3. L’attitude de la justice française démontre que, sur le plan mondial, commence à se mettre sur pied ce que je qualifierai de « méthode UBS ». Celle-ci consiste à s’attaquer dans un premier temps à l’UBS, à créer une jurisprudence UBS et, ensuite, sur cette base-là, à s’en prendre aux autres banques helvétiques. L’UBS est une cible privilégiée pour deux raisons. D’une part, il ne faut pas oublier, et sur ce point, il y a lieu de rendre hommage à M. Ospel, que l’UBS au début des années 2000 a été la seule banque helvétique à comprendre et à avoir les moyens de développer une réelle politique onshore en créant des établissements bancaires à l’étranger destinés à la clientèle locale voulant faire gérer son argent déclaré. Par conséquent, il est plus facile de s’en prendre à l’UBS, car elle a déjà une entité sur place. D’autre part, l’UBS a le mérite aux yeux des détracteurs de notre pays d’en être un symbole.

4. Ce qui est choquant et inéquitable dans l’attitude de la justice française est que, si elle considère que l’UBS est une proie plus facile dans la mesure où elle est présente physiquement en France, il est incompréhensible et inadmissible qu’elle ne s’en prenne pas également, voire avant tout, aux banques françaises qui ont créé en Suisse des filiales pour gérer de l’argent non déclaré français, belge et, de manière générale, européen. Evidemment, il est plus dérangeant de s’en prendre à ses propres établissements bancaires qui le plus souvent sont dirigés par des petits copains et que l’on ne veut surtout pas affaiblir économiquement. Cette attitude qui fait perdre son honneur à la justice française est corroborée par la volonté de la France de ne pas trouver un accord avec l’UBS. Ceci diverge fondamentalement de la position allemande qui a trouvé ce matin même un accord avec cette banque.

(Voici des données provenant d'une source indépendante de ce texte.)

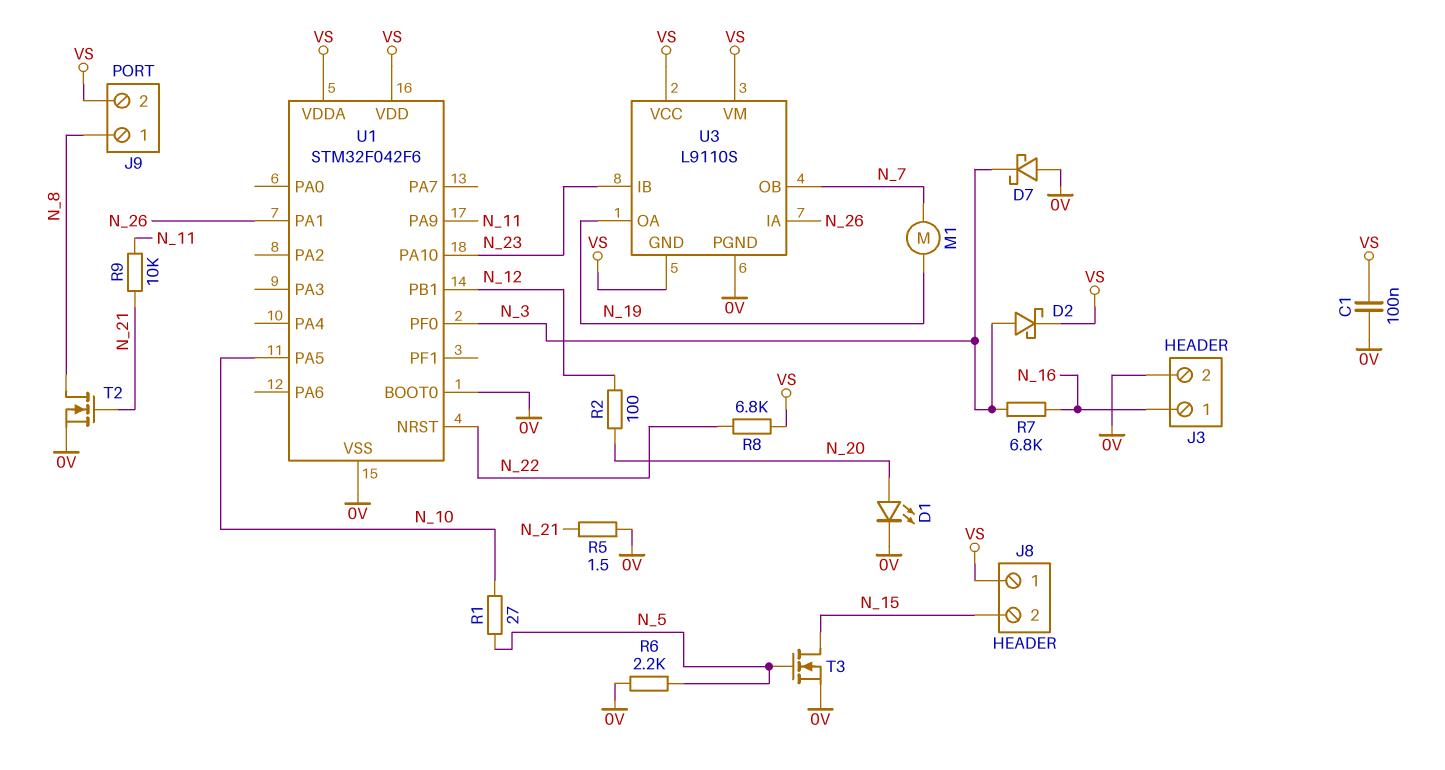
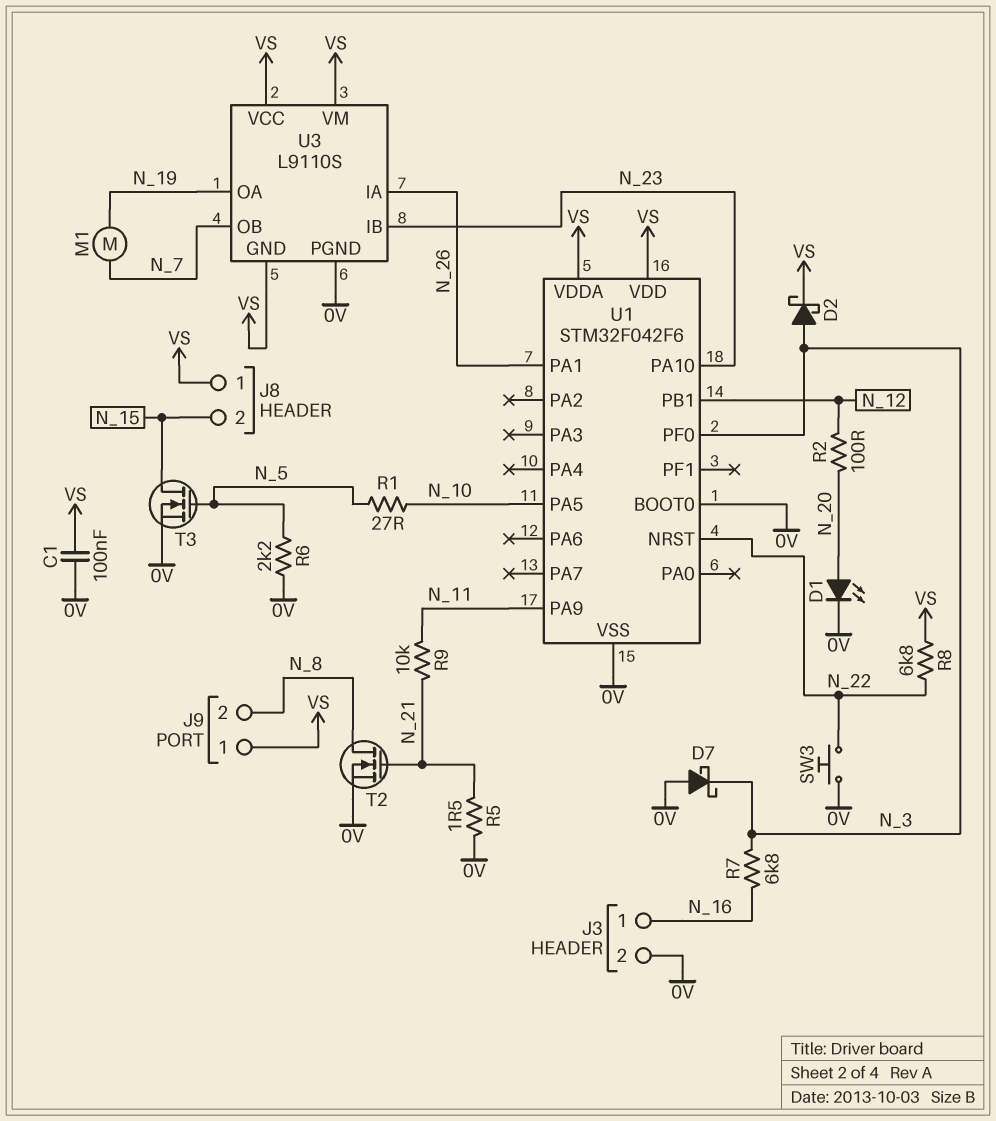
J9 pin 1: N_8 -> VS
J9 pin 2: VS -> N_8
SW3: none -> button (0V, N_22)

Cette attitude très différente des autorités françaises et allemandes n’est peut-être que la pointe de l’iceberg. Elle démontre que les Allemands souhaitent prendre les choses en main, régler le passé et se tourner vers le futur. En revanche, la position française semble indiquer que l’on préfère fermer les yeux sur les problèmes réels et tenter de grappiller quelques voix en pratiquant le Swiss-bashing.